Agronomy and Horticulture, Department of


Date of this Version

Fall 9-9-2013


Proctor, C.A. 2013. Biology and control of common purslane (Portulaca oleracea L.). Ph.D. Diss., Univ. Nebraska, Lincoln.


A DISSERTATION Presented to the Faculty of The Graduate College at the University of Nebraska In Partial Fulfillment of Requirements For the Degree of Doctor of Philosophy, Major: Agronomy, Under the Supervision of Professor Zachary J. Reicher. Lincoln, Nebraska: September, 2013

Copyright (c) 2013 Christopher A. Proctor


Common purslane (Portulaca oleracea L.) is a summer annual with wide geographic and environmental distribution. Purslane is typically regarded as a weed in North America, but it is consumed as a vegetable in many parts of the world. One of the characteristics that make purslane difficult to control as a weed is its ability to vegetatively reproduce.

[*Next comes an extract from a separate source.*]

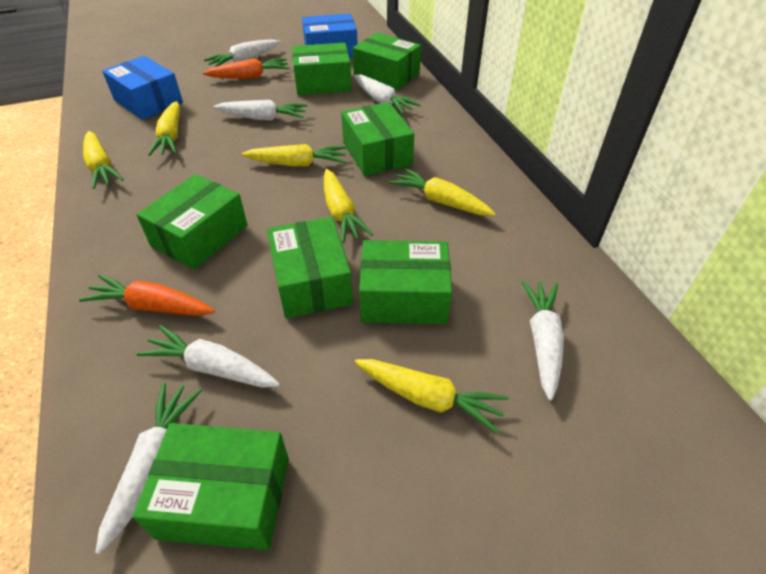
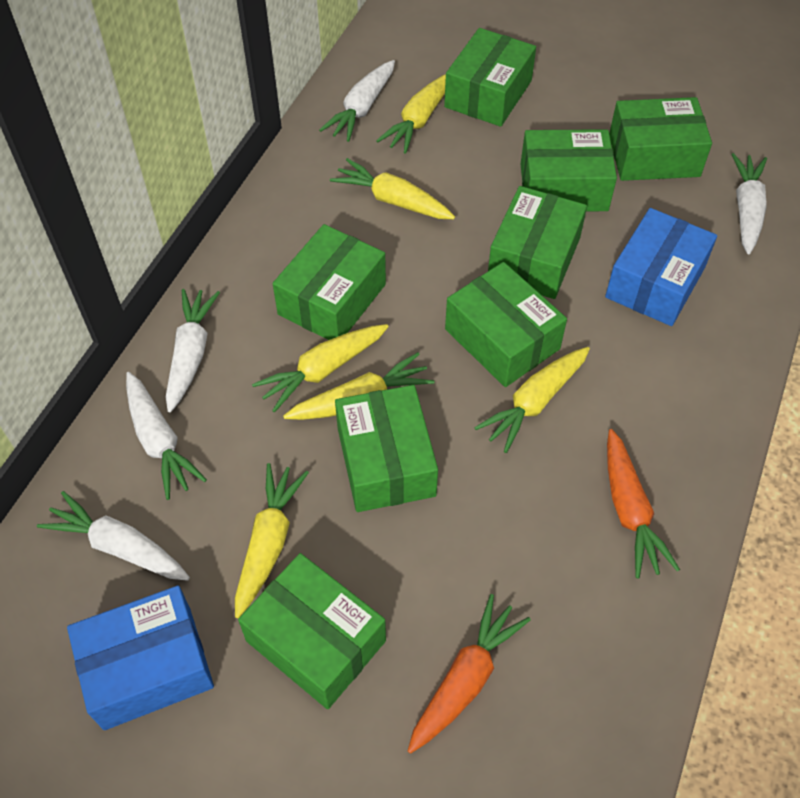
green box: 7 -> 8
white carrot: 6 -> 5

Severed sections of purslane stem containing a node will produce adventitious roots from the cut end of the stem. Isoxaben and simazine were the only two effective preemergence herbicides for controlling purslane in our studies when applied at maximum or one-half maximum label rates. Of the 25 postemergence herbicides evaluated, fluroxypyr, triclopyr, dicamba, and metsulfuron-methyl were the most effective for controlling purslane. Purslane’s ability to adapt to a broad range of environmental conditions is due, in large part, to its unique photosynthetic metabolism. Under well-watered conditions, purslane utilizes C4 photosynthetic metabolism. However, purslane will shift to a CAM-like photosynthetic metabolism under droughty conditions, with nocturnal acid accumulation in the leaves and reduced CO2 uptake. Phosphoenolpyruvate carboxylase (PEPC) catalyzes the initial step in photosynthetic fixation of atmospheric CO2 in C4 and CAM plants. Regulation of PEPC is primarily via phosphorylation by PEPC kinase (PEPCK). For well-watered purslane, PEPC and PEPCK transcript abundance are indicative of C4 metabolism, but in water-stressed purslane, PEPCK transcripts accumulate at night suggesting a shift in the phosphorylation pattern of PEPC to CAM-like metabolism. By understanding purslane’s unique photosynthetic metabolism, we can gain insight into how it effectively adapts to water limiting environments.